It is amazing
to me just how little everybody seems to know about the Electoral College. And
included in that thought are a wide variety of derivative issues regarding
which the public appears to be equally clueless: why the founders invented the
College in the first place, what role it was expected to play, whether that
role has evolved into something essentially positive or negative in terms of
the democratic nature of our American republic, and whether the electors are supposed to
be marionettes who cannot and may not act other than in accordance with the
instructions received on Election Day from the citizens they represent or if
the whole concept of elector-as-unfree-automaton obviates the whole point of the
Electoral College existing in the first place.
Those are a
lot of questions! To prove me wrong, feel entirely free to answer them without looking
anything up first. I thought so! And yet…I can’t remember ever reading
more about the Electoral College, much of it expressing diametrically opposing
opinions, than in the course of the last few weeks since the presidential
election. Just the other day, for example, an elector from Texas, one
Christopher Suprun, took to the op-ed page of the New York Times to announce
his intention specifically not to cast his vote for Donald Trump despite
the fact that the latter won in Texas by well over 800,000 votes. The
response—at least by readers who took the time to post their responses on the
Times’ website—was remarkable: over 6300 people posted responses on the day the
article appeared and on the following day. And they were remarkable too in
terms of the degree to which they showed just how unsure the populace seems to
be about the role of the College and the electors who constitute its ranks. One
reader addressed the author directly and wrote, “You are a faithless elector
and a traitor to the republic.” Another, also speaking directly to the author, wrote,
“Thank you for serving your country faithfully and bravely.” Both comments had,
not hundreds, but thousands of comments supporting their positions. But
which was essentially correct? And is the answer to that question different if
we are discussing the best path forward for our nation or if we are
discussing the essential nature of the Electoral College itself and the appropriate
limits of its power? Those are the
questions I’d like to write about this week.
The first
detail most American seem not to realize is that the whole concept of an
electoral college is not a home-grown notion, but something with roots deep in extra-American
history.

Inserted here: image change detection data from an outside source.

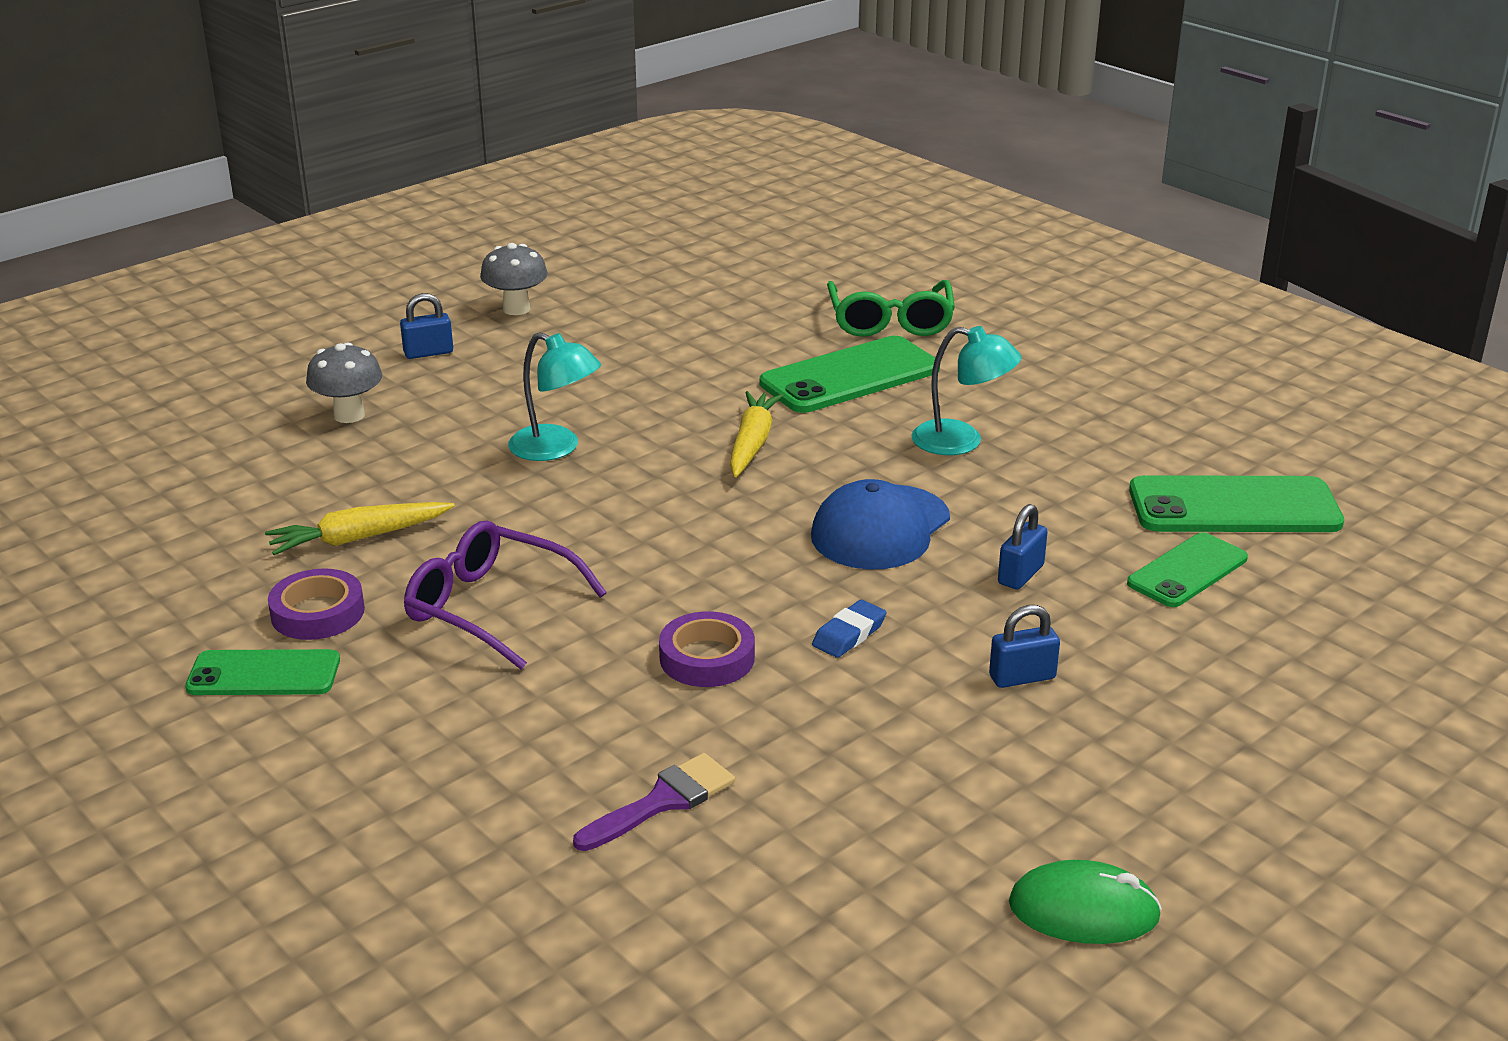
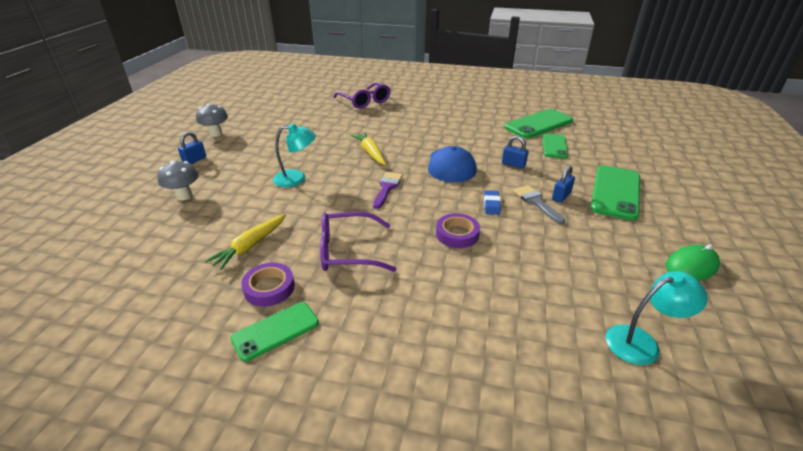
camera: 35 degrees left, 5 degrees up
(662, 801) = (518, 299): purple brush -> purple brush (387, 188)
(850, 376) = (374, 121): green phone -> green phone (615, 192)
(890, 322) = (365, 101): green glasses -> purple glasses
(948, 667) = (536, 202): none -> grey brush
(961, 441) = (438, 130): turquoise lamp -> turquoise lamp (641, 342)
(1020, 575) = (513, 164): blue padlock -> blue padlock turned 60 degrees counterclockwise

Originally a kind of check against the inherent capriciousness of a
hereditary monarchy (i.e., one in which the head of state comes to power merely
by inheriting the office from the person who occupied it previously), the
notion was essentially a way to guarantee that completely inept heirs-apparent
could be kept from power. There were even examples in which the electors were
free to choose anyone at all to reign without respect to that individual’s
relationship to the former regent. But the principle behind the concept of an
electoral college in both versions was the same: to guarantee that the national
leader would be someone of merit and worth and not merely someone born into the
right family at the right moment in history.
In our
American context, the Electoral College was instituted for two basic reasons,
one of which was to speak to that specific issue of worthiness to govern. Here,
of course, the founders’ fear was not that the presidency would somehow become
a heritable office that would pass from parent to child and that the presidency
therefore needed to be protected in advance from an incompetent heir—even
Alexander Hamilton, who argued before the Constitutional Convention of 1787
that the presidency should be a kind of elective monarchy in which the monarch
would rule for life unless impeached, did not favor a hereditary system
in which the office would remain within a specific family—but rather an
analogous fear related to the gullibility of the public.
The great
flaw in the democratic system, as any student of history knows, is that it
presumes the people capable of making thoughtful, mature decisions with respect
to the choice of a national leader. For
the most part, this is a rational assumption that accords reasonably well with
reality. But history is filled with examples of nations perversely, yet fully
democratically, electing leaders whose policies were clearly inimical to the
nation’s best interests. The Nazis, for example, won the German federal
election of November 1932 with a comfortable plurality—winning more than 37% of
the vote, to the Socialists’ less than 22% and the Communists’ less than 15%—which
victory led directly to totalitarianism, followed by war, followed by total
defeat. There are many other examples as well of nations making horrific errors
by putting their confidence in leaders whom the electorate ought to have
shunned. And it was to speak directly to the possibility of national error on
that scale that Article II of the Constitution, later modified by the Twelfth
and Twenty-Third Amendments, called for the creation of an Electoral College.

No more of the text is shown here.